What the task asks »
Set down all of the entries below exactly, and omit the pictures.
[Records shown Boundary: Start]
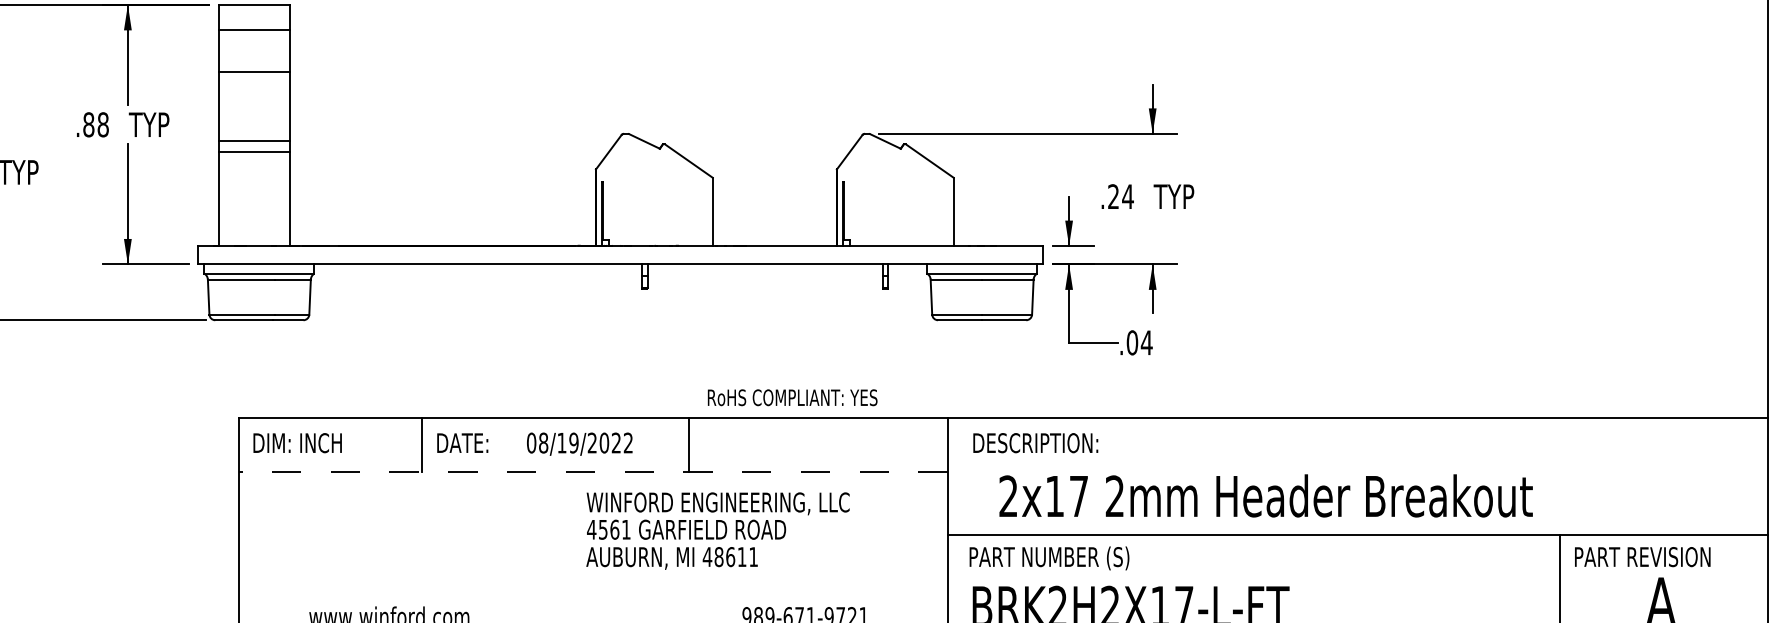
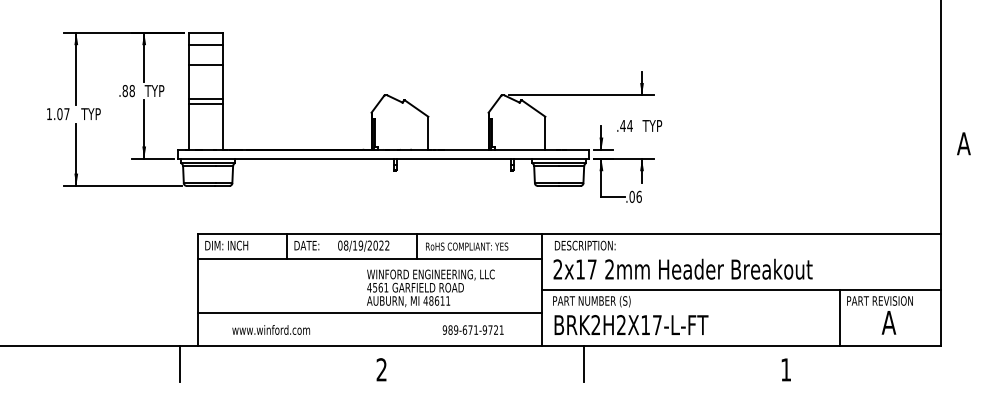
text: (1112, 195) -> (622, 125), .24 -> .44
text: (1147, 341) -> (639, 196), .04 -> .06
text: (793, 397) -> (467, 246), moved
line: (591, 471) -> (369, 259), dashed -> solid
text: (1264, 494) -> (682, 268), moved
line: (593, 582) -> (370, 313), added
[Records shown Boundary: End]
Exercise solution »
text: (1112, 195) -> (622, 125), .24 -> .44
text: (1147, 341) -> (639, 196), .04 -> .06
text: (793, 397) -> (467, 246), moved
line: (591, 471) -> (369, 259), dashed -> solid
text: (1264, 494) -> (682, 268), moved
line: (593, 582) -> (370, 313), added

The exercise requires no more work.